Je ne dis pas que l’Etat ne joue pas son rôle. Mais il le joue jusqu’à quel niveau ? D’autant plus que l’école est un lieu de socialisation, qui n’est pas déconnecté du rapport des élèves à la famille. Il faut se demande, de la maison à l’école, comment les acteurs négocient avec les règles ?  Quelles stratégies emploient-ils pour contourner les règles ?

L’école est-elle le reflet de la société ?

Oui, l’école c’est le reflet de la société. Ce qui se passe dans la société se reproduit à l’école. Ce qui se passe  dans la société, n’est pas déconnecté de ce qui se passe à l’école. Le contournement des règles, par exemple, malgré l’action étatique en est un exemple.

Donc, la société ivoirienne est  plus prompte à contourner les règles ?

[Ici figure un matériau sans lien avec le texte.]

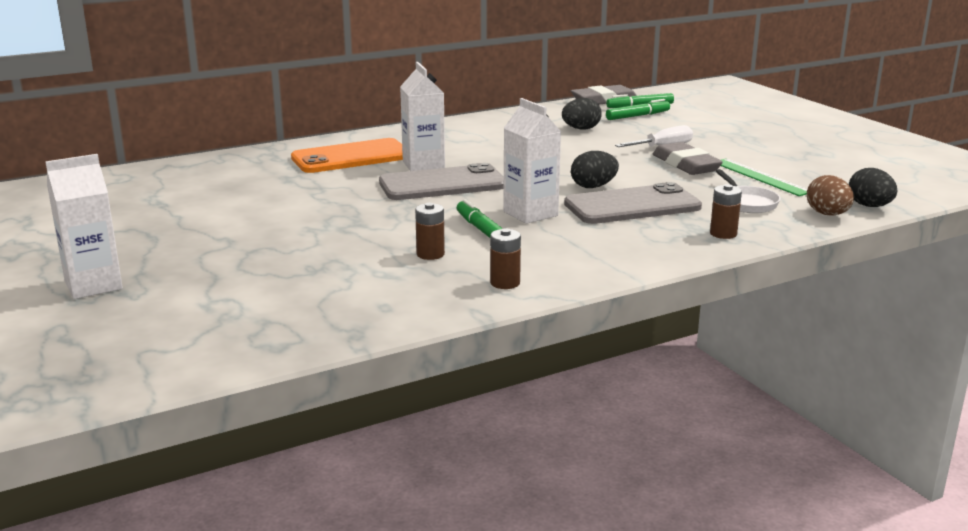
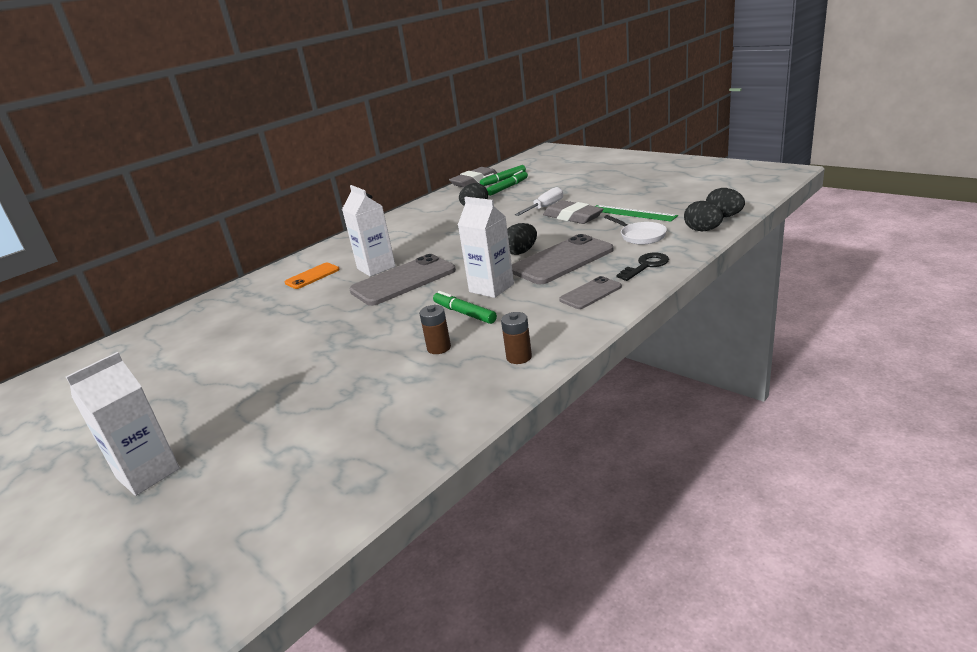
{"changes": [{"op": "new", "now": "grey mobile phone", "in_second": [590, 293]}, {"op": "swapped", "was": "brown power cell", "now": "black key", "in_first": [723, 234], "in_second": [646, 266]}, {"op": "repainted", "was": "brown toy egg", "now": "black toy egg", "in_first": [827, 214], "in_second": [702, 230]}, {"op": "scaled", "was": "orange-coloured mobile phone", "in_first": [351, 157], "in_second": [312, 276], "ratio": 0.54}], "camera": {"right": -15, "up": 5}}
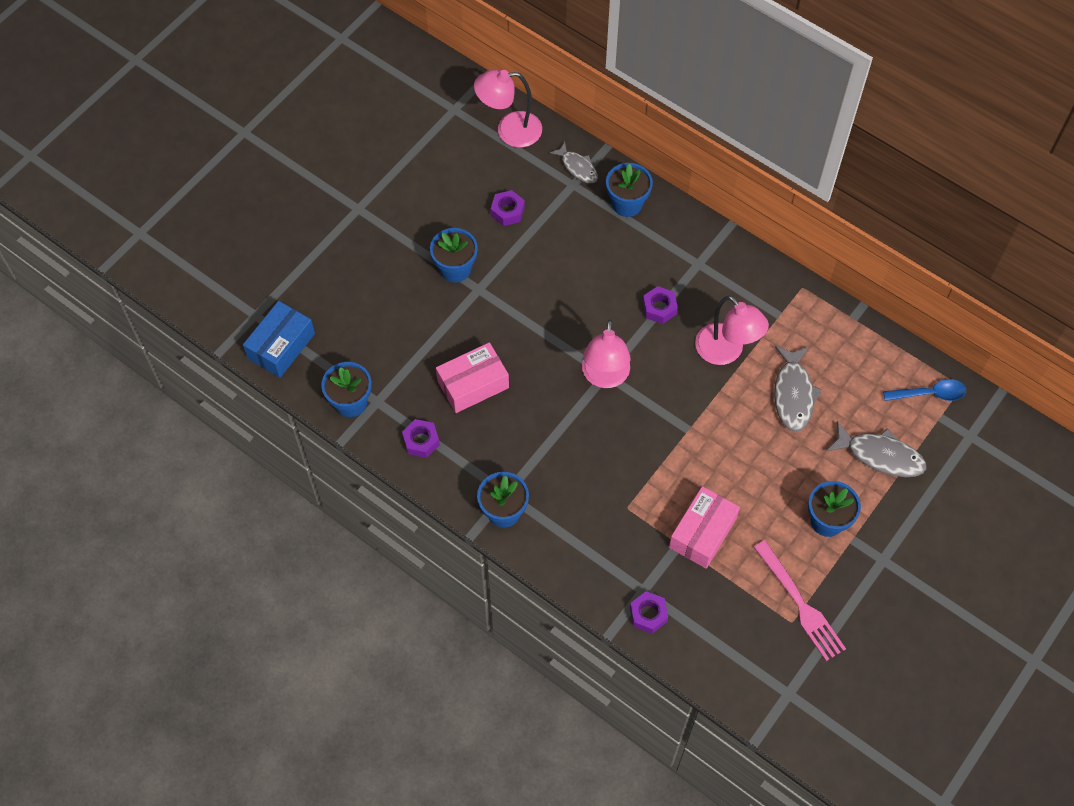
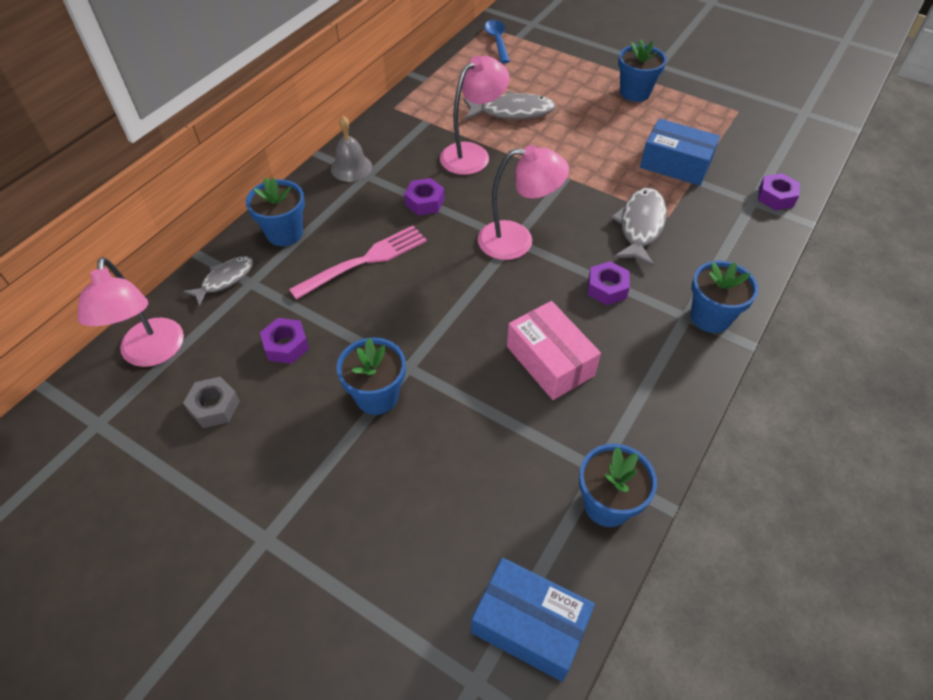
{"changes": [{"op": "new", "now": "grey hexagon nut", "in_second": [214, 406]}, {"op": "new", "now": "grey school bell", "in_second": [351, 167]}, {"op": "shifted", "was": "purple hexagon nut", "in_first": [421, 441], "in_second": [607, 288]}, {"op": "shifted", "was": "rosy table fork", "in_first": [800, 604], "in_second": [364, 261]}, {"op": "shifted", "was": "grey fish", "in_first": [880, 455], "in_second": [640, 226]}, {"op": "repainted", "was": "rosy parcel", "now": "cobalt parcel", "in_first": [702, 533], "in_second": [675, 164]}], "camera": {"right": -95, "up": -10}}
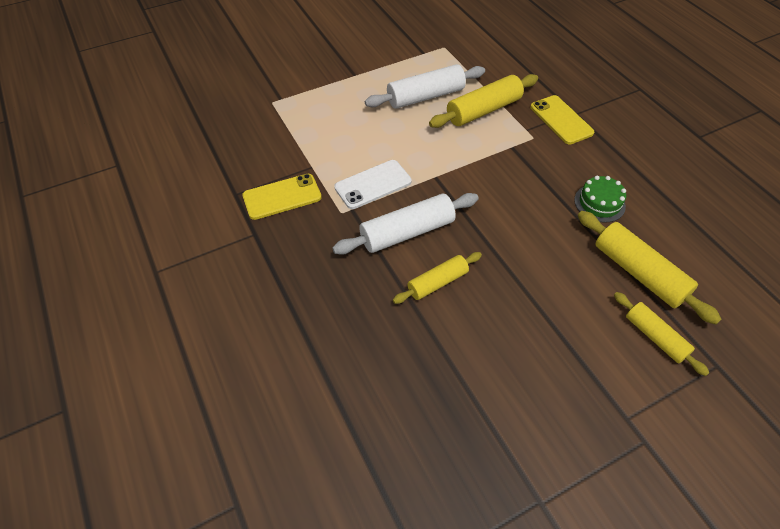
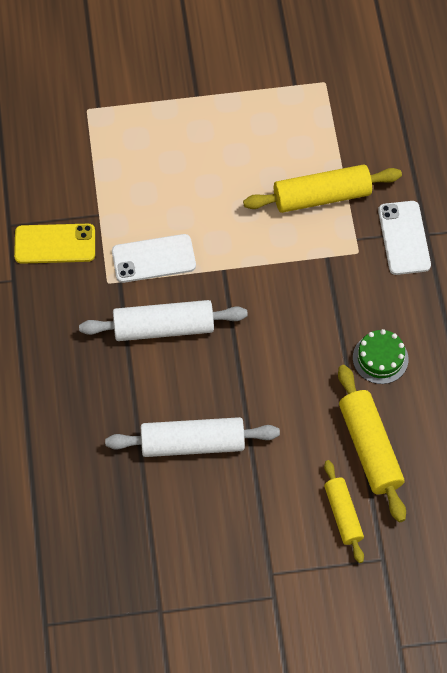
{"changes": [{"op": "gone", "was": "yellow pastry roller", "in_first": [437, 282]}, {"op": "shifted", "was": "pure white pastry roller", "in_first": [425, 96], "in_second": [192, 443]}, {"op": "repainted", "was": "yellow mobile phone", "now": "pure white mobile phone", "in_first": [561, 120], "in_second": [404, 238]}], "camera": {"right": 20, "up": 10}}
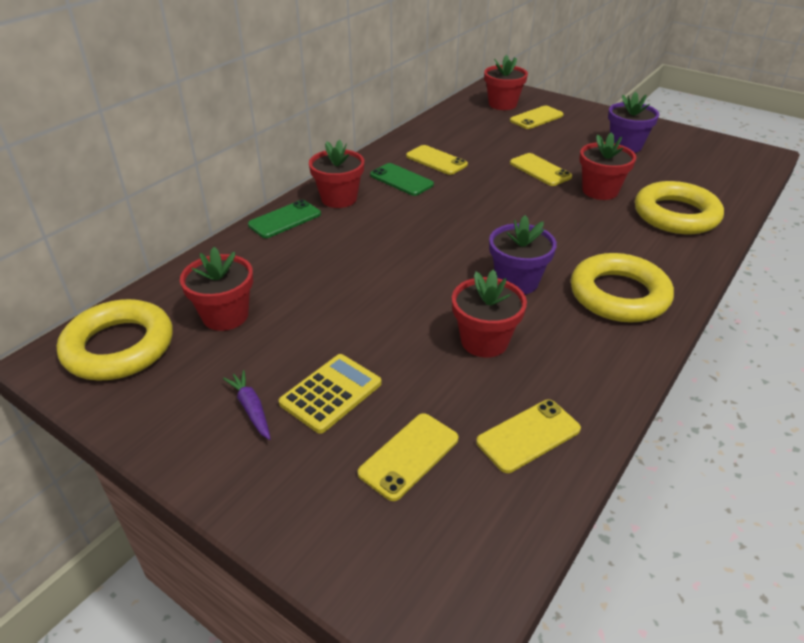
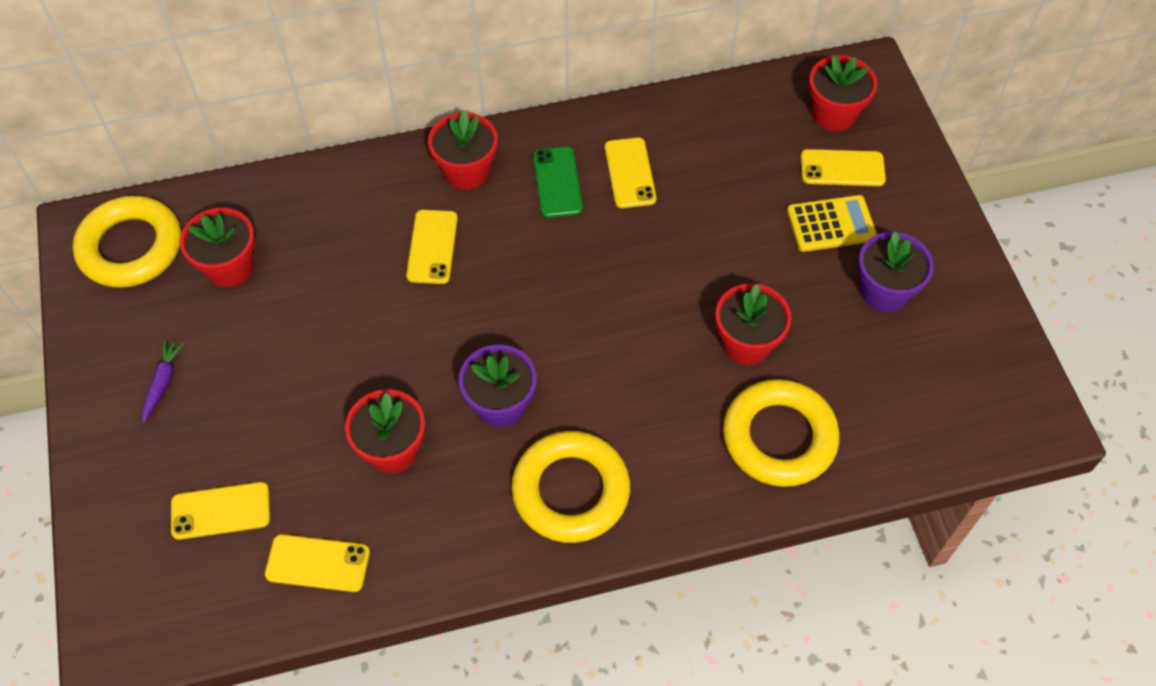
{"changes": [{"op": "gone", "was": "green mobile phone", "in_first": [285, 219]}, {"op": "shifted", "was": "yellow pocket calculator", "in_first": [331, 393], "in_second": [831, 224]}, {"op": "shifted", "was": "yellow mobile phone", "in_first": [540, 170], "in_second": [432, 247]}], "camera": {"right": 40, "up": 20}}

Les acteurs sociaux, oui. Ils ont des ressources pour le faire Mais dans la dynamique, pourquoi n’y a-t-il pas de réponses pour faire respecter les règles ? Difficile de se prononcer dessus.  Quand les gens parlent de d’incivisme, il faut se placer du point de vue relationnel. Comment  cela fonctionne ? Ceux que la société désigne comme les premiers fauteurs, pensent-ils qu’ils sont socialement condamnables ? Ne se disent-ils pas que les règles sont dépassées pour eux ? Dans ce cas, faut-il prendre de nouvelles règles ? Tous ces éléments, ajoutés aux nouvelles technologies, font qu’il y a l’émergence de nouveaux comportements.

Le gouvernement avait envoyé il y a deux ans, les élèves coupables de troubles scolaires dans un camp d’internement pour les punir. Est-ce la solution ?

Chaque année le phénomène des congés anticipés persiste. Il faut se demander quel est le model de société que nous voulons? Quel est le type d’école que nous voulons ? Est-ce que le type de société nous désirons, permet-il de quadriller le type d’école que nous voulons ? La relation école-société est une relation clé à prendre au sérieux. Les modèles que nous découvrons à travers nos écoles, et toutes ces libertés individuelles, doivent nous amener à nous questionner. Comment cela peut-il nous permettre de reconstruire la dynamique sociale ?  Aujourd’hui, la question de la violence scolaire doit être repensée. On a tendance à croire que ce sont les élèves qui sont les acteurs identifiés socialement. Mais d’un point de vue de la science, c’est une dynamique sociale qu’il faut repenser en prenant en compte le rôle que tous les acteurs doivent jouer.  Le fait qu’un éducateur ne joue pas son rôle est aussi une violence. Le fait que l’enseignant qui doit venir à l’école pendant la période de congé, ne vienne pas, promeut la violence scolaire. De même que lorsqu’on refuse de sanctionner.